The individual in this case was dismissed after being elected as a local councillor for the BNP. He worked as a driver for Serco Limited, transporting children and adults with physical and mental disabilities. Many of his passengers were Asian.

The law in the UK must now be changed to either allow for a free-standing claim for discrimination on grounds of political affiliation, or to create an exception to the qualifying period for unfair dismissal.

This is something employers will need to comply with and it may, therefore, be beneficial to update your policies and procedures now. Contact us for more information.

A delicate balance

On 14 November 2012 the European Commission published a proposal aiming to improve the gender balance amongst non-executive directors of companies listed on the stock exchanges. The proposed directive will apply to all listed companies, with the exception of small and medium sized enterprises.

It is proposed that:

  • At least 40% of non-executive director positions are filled by the under-represented gender group by January 2020.
  • When making appointments for non-executive directors, employers must apply a clear, unambiguous and gender neutral criteria. If candidates are equally matched, preference will be given to the candidate of the under represented gender.
  • Non-compliance with the 40% objective may be justifiable if less than 10% of the workforce comprise of the under represented gender group, or, if the under represented gender holds at least one third of director positions.
  • Companies will have to publish annual information on the gender comparison of their board. They will also have to undertake individual commitments in terms of balanced representation.

The Commission's proposal will now pass to the European Parliament and Council of the European Union for consideration. If the proposals go ahead, the UK would be required to establish sanctions for companies who were to flout the directive. They would be expected to do this between 2018 and 2020. This is yet another interesting development in the very topical field of gender equality.

A not so strict duty to consult?

The EAT upheld the Tribunal's decision In Ashby v JJB Sports Plc that the dismissal of a senior HR Manager due to a redundancy situation was fair, despite there being no consultation.

The case falls into a category of cases, typically defined by Polkey v AE Dayton Services Ltd, where a consultation for redundancy would have been futile.

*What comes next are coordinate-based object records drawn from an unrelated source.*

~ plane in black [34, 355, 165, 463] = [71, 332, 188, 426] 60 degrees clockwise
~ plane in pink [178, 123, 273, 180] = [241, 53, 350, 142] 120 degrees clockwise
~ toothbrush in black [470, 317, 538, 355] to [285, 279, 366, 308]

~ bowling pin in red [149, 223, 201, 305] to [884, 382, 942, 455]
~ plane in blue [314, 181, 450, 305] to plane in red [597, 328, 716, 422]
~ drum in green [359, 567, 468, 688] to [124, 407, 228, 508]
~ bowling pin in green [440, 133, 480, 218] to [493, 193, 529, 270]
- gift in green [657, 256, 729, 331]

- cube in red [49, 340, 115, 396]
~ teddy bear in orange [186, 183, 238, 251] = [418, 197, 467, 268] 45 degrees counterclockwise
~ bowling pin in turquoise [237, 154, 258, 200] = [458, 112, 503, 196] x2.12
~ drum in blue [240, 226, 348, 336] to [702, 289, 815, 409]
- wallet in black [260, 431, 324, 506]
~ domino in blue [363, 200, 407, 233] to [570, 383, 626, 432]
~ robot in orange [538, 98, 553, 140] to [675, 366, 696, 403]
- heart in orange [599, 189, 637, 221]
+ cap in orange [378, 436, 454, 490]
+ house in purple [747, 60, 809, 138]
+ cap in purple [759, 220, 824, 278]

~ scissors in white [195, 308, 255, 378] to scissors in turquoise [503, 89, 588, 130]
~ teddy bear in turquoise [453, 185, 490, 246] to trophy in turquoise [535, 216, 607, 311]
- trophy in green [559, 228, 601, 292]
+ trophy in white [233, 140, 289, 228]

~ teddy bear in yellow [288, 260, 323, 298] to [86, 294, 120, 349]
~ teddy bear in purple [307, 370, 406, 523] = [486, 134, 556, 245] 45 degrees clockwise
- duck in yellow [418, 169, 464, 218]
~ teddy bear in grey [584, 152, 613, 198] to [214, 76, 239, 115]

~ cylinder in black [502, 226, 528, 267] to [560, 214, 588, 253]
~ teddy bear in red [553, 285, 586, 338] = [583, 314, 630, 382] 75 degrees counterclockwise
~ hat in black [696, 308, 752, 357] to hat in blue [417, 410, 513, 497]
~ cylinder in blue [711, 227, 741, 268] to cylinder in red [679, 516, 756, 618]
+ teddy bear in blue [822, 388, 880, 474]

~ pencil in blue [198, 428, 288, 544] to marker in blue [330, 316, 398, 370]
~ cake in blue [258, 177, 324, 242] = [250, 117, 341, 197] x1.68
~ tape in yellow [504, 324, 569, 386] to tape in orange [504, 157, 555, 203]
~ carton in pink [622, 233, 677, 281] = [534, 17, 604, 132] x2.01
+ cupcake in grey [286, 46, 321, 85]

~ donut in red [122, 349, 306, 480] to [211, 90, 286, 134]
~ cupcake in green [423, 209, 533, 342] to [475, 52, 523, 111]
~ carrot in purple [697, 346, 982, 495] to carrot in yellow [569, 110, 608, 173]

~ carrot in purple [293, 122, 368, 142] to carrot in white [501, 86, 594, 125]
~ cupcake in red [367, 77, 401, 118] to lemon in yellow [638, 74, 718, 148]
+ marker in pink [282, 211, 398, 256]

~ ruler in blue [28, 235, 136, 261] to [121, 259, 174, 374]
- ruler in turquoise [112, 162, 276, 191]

There was an alternative vacancy the HR Manager could have taken had the business been more prosperous at the time. However, it was decided that it was entirely reasonable, given all the circumstances, for the employer not to offer him this opportunity due to its financial pressures to make effective changes to management.

In light of the economic difficulties many employers are currently facing, the Tribunal appears to be gradually taking a more commercially realistic view of the redundancy process.

Domestic violence: helping employees fight back

Law firms such as Wragge & Co and Millbank, Tweed, Hadley & McCloy are playing a huge part in supporting victims of domestic violence as part of their Corporate Social Responsibility initiatives.

The firms recognise that as well as backing external organisations, there is also a key part to be played in their own offices.

According the Law Society Gazette, 53% of victims of domestic violence arrive late for work at least three days a month, 56% of abused women arrive late for work at least five times per month and 75% of victims are, in one way or another, targeted during work hours.

The firms have provided their HR teams and managers with training on dealing with domestic violence in the workplace. They offer support to employees who may feel vulnerable upon leaving the workplace and journeying home. They have put posters up around their offices, and set up domestic violence pages on their intranets. Wragge & Co's domestic violence page has, on average, between 20 and 25 new visitors each month.

One in four women and one in six men will experience domestic violence in their adult lives. It could happen to any employee, from a senior partner to a member of the post room. Comparing those statistics to the size of an average workforce speaks volumes.